How ironic that the latter should be provided by Simão, who was due to move to Anfield on transfer-deadline day last August for £10 million. He scored a fabulous first-half goal to put his team 2-0 ahead in the tie, before Fabrizio Miccoli twisted the knife two minutes from time.
It is a matter of conjecture just how close Simão came to joining Liverpool last August. Rick Parry, the chief executive, claims that the Benfica captain was “on the tarmac” at Lisbon airport when Benfica’s management had a change of heart. All that mattered last night, though, was that his dipping, swerving shot in the 36th minute, after some uncertain defending from Djimi Traoré and Jamie Carragher left Liverpool on the canvas.
After that, there was no way back. Liverpool had scored three times in quick succession to defeat Olympiacos in the group stages and, even more memorably, AC Milan in the final last season, but this time there would be no such heroics. By that stage their best chances had been and gone, with Peter Crouch, Luis García and Carragher each squandering two. Ronald Koeman, the Benfica coach, suggested that scoring goals had become a “mental problem” for Liverpool ’s forwards.
Unwelcome as his comments may have been, the Dutchman was right. Liverpool paid a total of £28 million for Crouch, Fernando Morientes and Djibril Cissé, but none of the trio can buy a goal. Crouch hit the post early on before wasting a clear opportunity when put through by Gerrard, while Morientes posed no goal threat. Other players missed chances — notably Carragher, who scuffed his shot into the side-netting from six yards before heading against a post from Gerrard’s corner — but, in the final analysis, discussion of the forwards is inevitable.
Carragher will be more disappointed by his contribution to Simão’s strike. In truth, the rot set in the moment Traoré, a nervous stand-in for the half-fit Sami Hyypia, lost possession, but Carragher, as he tried to dig his team-mate out of trouble, was barged off the ball by Geovanni.
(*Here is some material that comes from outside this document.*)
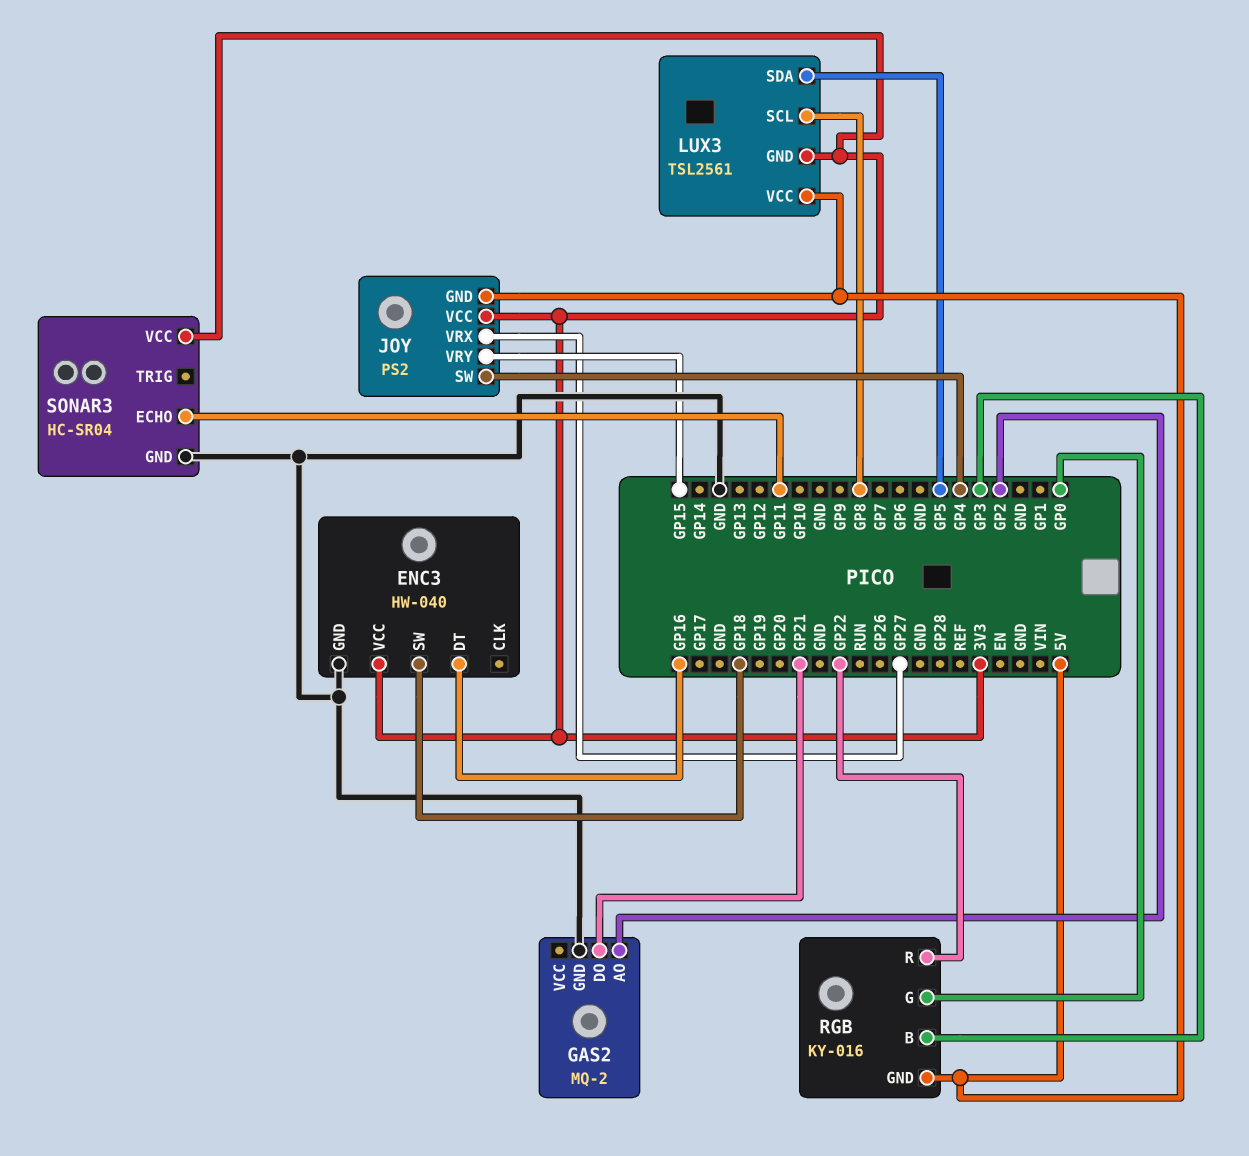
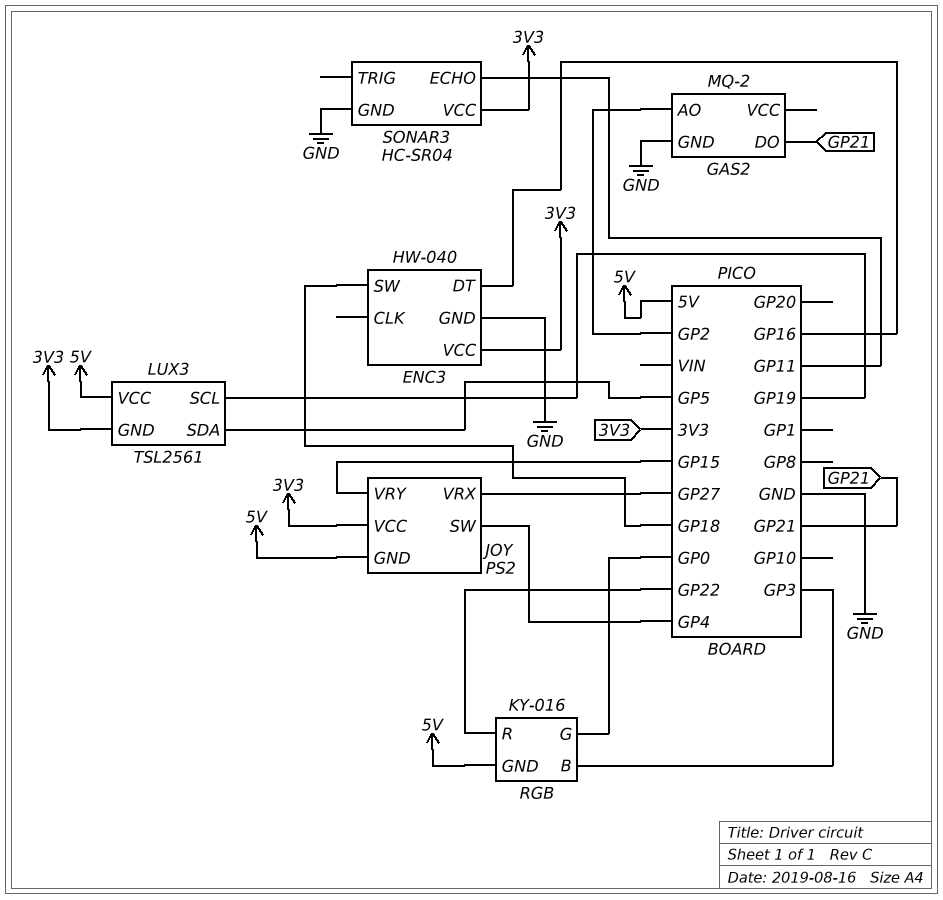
LUX3 pin SCL: GP8 -> GP19

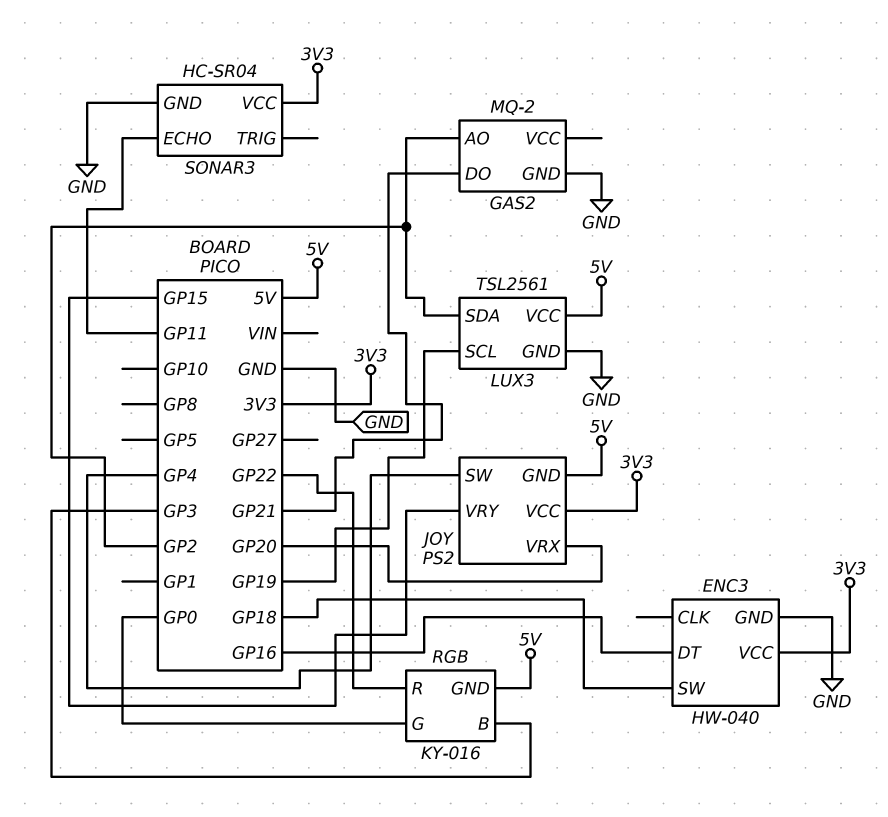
JOY pin VRX: GP27 -> GP20
LUX3 pin GND: 3V3 -> GND
LUX3 pin SDA: GP5 -> GP2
It was then switched at pace by Laurent Robert via Nuno Gomes to Simão, who, cutting in on to his right foot, sent a beautiful shot curling beyond José Manuel Reina.
As in Istanbul, You’ll Never Walk Alone echoed around the stadium during the interval, but, on the pitch, inspiration was proving elusive. Gerrard struck a volley wide, while the admirable Xabi Alonso tested Moretto, but both efforts came from distance.
Crouch and Morientes were being thwarted by the dogged defending of Anderson and Luisão. It was time for something different, with Cissé and Robbie Fowler sent on in quick succession. Fowler, at least, found the net, but, for the third time since his return in January, his effort was disallowed, this time because Alonso’s corner was deemed to have gone out of play before he bundled it past Moretto.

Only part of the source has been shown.